Re: Registration (Was: Re: Disgusted)
Gerry/Bob O'Neill wrote:
> We're losing track of the purpose of registration yet again. Sorry, but it's all about taxonomy. It's not about quality, utility, or popularity. It's about avoiding duplication of names. The only training that's necessary is for the Registrar, who follows the naming rules of the ISHS in deciding whether to accept a hosta for registration. Uniqueness of the plant is not even a consideration, just that a unique name is attached officially to a hosta of a particular description.
There ya go.
> If we want to do something re uniqueness or quality of the plant, we have to come up with something entirely different.
And the market takes care of that quite well, better than any committee will ever do. I still vote for fewer rules and committees and more common sense.
I can't immagine a person intentionally introducing a bad plant, why would you want your name on a plant that everyone is going to ridicule? I know it happens - maybe the introducer is new at this, or didn't grow it long enough, or maybe the plant grew well one place but doesn't do anything in other areas, but there's is no reason you have to waste any money on bad plants. Just do your research before you spend your money. You don't have to go out and buy every new plant that
is offered. Most of you don't have all the good older plants yet, but you start drooling over every new one you see.

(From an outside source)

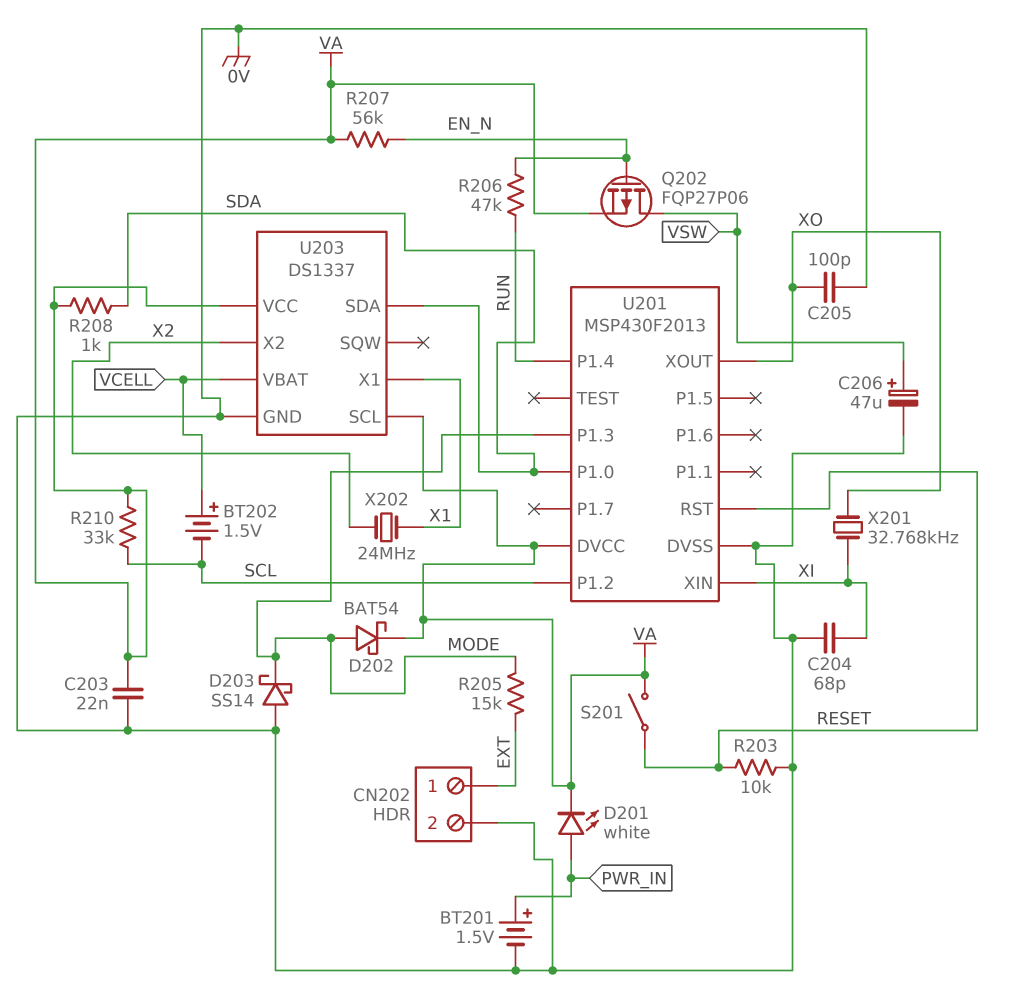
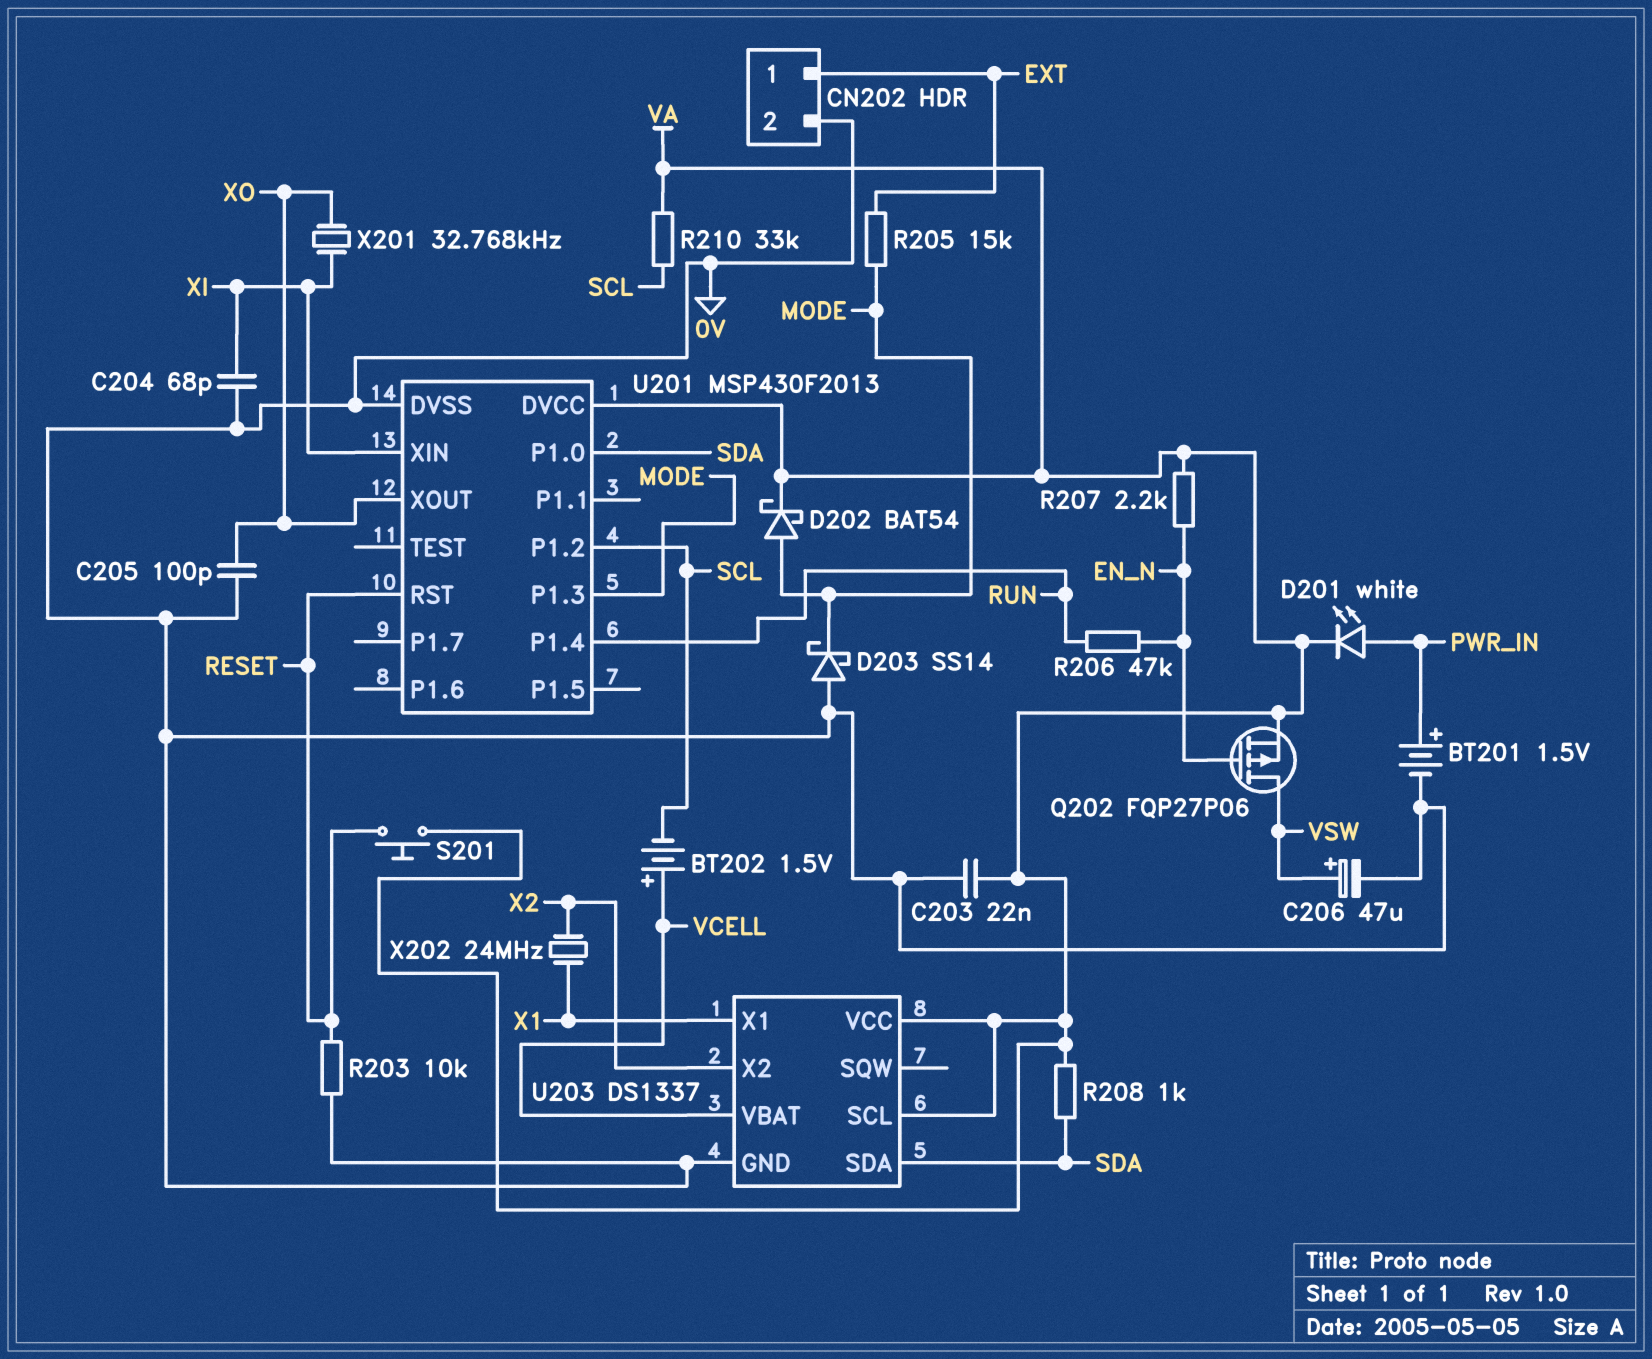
R207: 56k (EN_N, VA) -> 2.2k (EN_N, VA)
S201: switch (RESET, VA) -> button (RESET, VA)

On the other hand, some of us are willing to spend good money after bad because that, to me, it's part of the game. If you want the newest and the most unusual, you have to accept that some plants are going to be dissapointing. A lot of people were complaining about Tatoo being a waste of money, but you won't hear any complaints from people who have a nice clump of it in their yard. Sometimes it's worth the risk. If you look at who the breeder is - I suspect that most
questionable plants come from breeders, like myself, who haven't been at this a long time and sometimes make mistakes - and if you talk to people like me who are willing to take a chance on almost anything and see what we think about it, then there's less chance that you will waste your money and the bad plants will just wither away here at Bridgewood.

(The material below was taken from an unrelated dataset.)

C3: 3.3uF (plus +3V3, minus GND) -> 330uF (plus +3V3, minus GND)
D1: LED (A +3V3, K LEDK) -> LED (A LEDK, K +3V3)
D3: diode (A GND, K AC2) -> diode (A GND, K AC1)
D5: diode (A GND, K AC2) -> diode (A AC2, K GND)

I have to agree that the number of plants being registered is mind boggling, but some of that is just old plants finally getting listed because of new policies. If you look at the list, some people registered 20-30 plants, probably many of these plants that had been around a while and were finally registered because of all the pressure the AHS is putting on people. Hopefully that will slow down after a while, and we'll have a more complete record of what exists.
And the tc labs are putting out so many new varieties now that I can't even try to grow them all like I used to. On the other hand, hostas are comparatively cheap and plentiful now. I can remember when it took me years to get my hands on the new varieties, even if I was willing to pay the high prices. You had to know somebody and you had to pay big bucks. Unfortunately, low prices and easy availability have taken some of the fun out of the chase. Part of the fun of
collecting anything is in the quest. If all the new stuff is easy to get and cheap enough that everyone has it, it takes some of the fun out of it for me. I want something you don't have.

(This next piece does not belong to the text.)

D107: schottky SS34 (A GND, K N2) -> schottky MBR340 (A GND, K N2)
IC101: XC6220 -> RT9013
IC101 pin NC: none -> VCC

Some of us buy hostas because they look great in the garden, and if that's your only purpose, I don't see any reason to get stuck with many bad plants if you do your homework. But if you are a collector, then you just have to live with it.
> At 01:04 PM 5/16/01 -0500, you wrote:
> Mary Chastain wrote:
> RE:>>I agree that something needs to be done about the registration process. I
> would like to put forth the idea that anyone registering a plant should at
> least be exposed to some type of training. How about some classes in what
> to look for and goals that need to be met? Mary
> An EXCELLENT recommendation! (Of course it was... what did I expect from Mary Chastain?) I personally DO NOT believe the problem is that there are too many. There have got to be at least 1,000 unique Hostas on the market, if not 2,000. The number of registered varieties really doesn't matter. What matters is, "are they distinct enough that the "trained" eye can recognize the difference".
> Andrew C. Lietzow, Hacker - The ACL Group, Inc.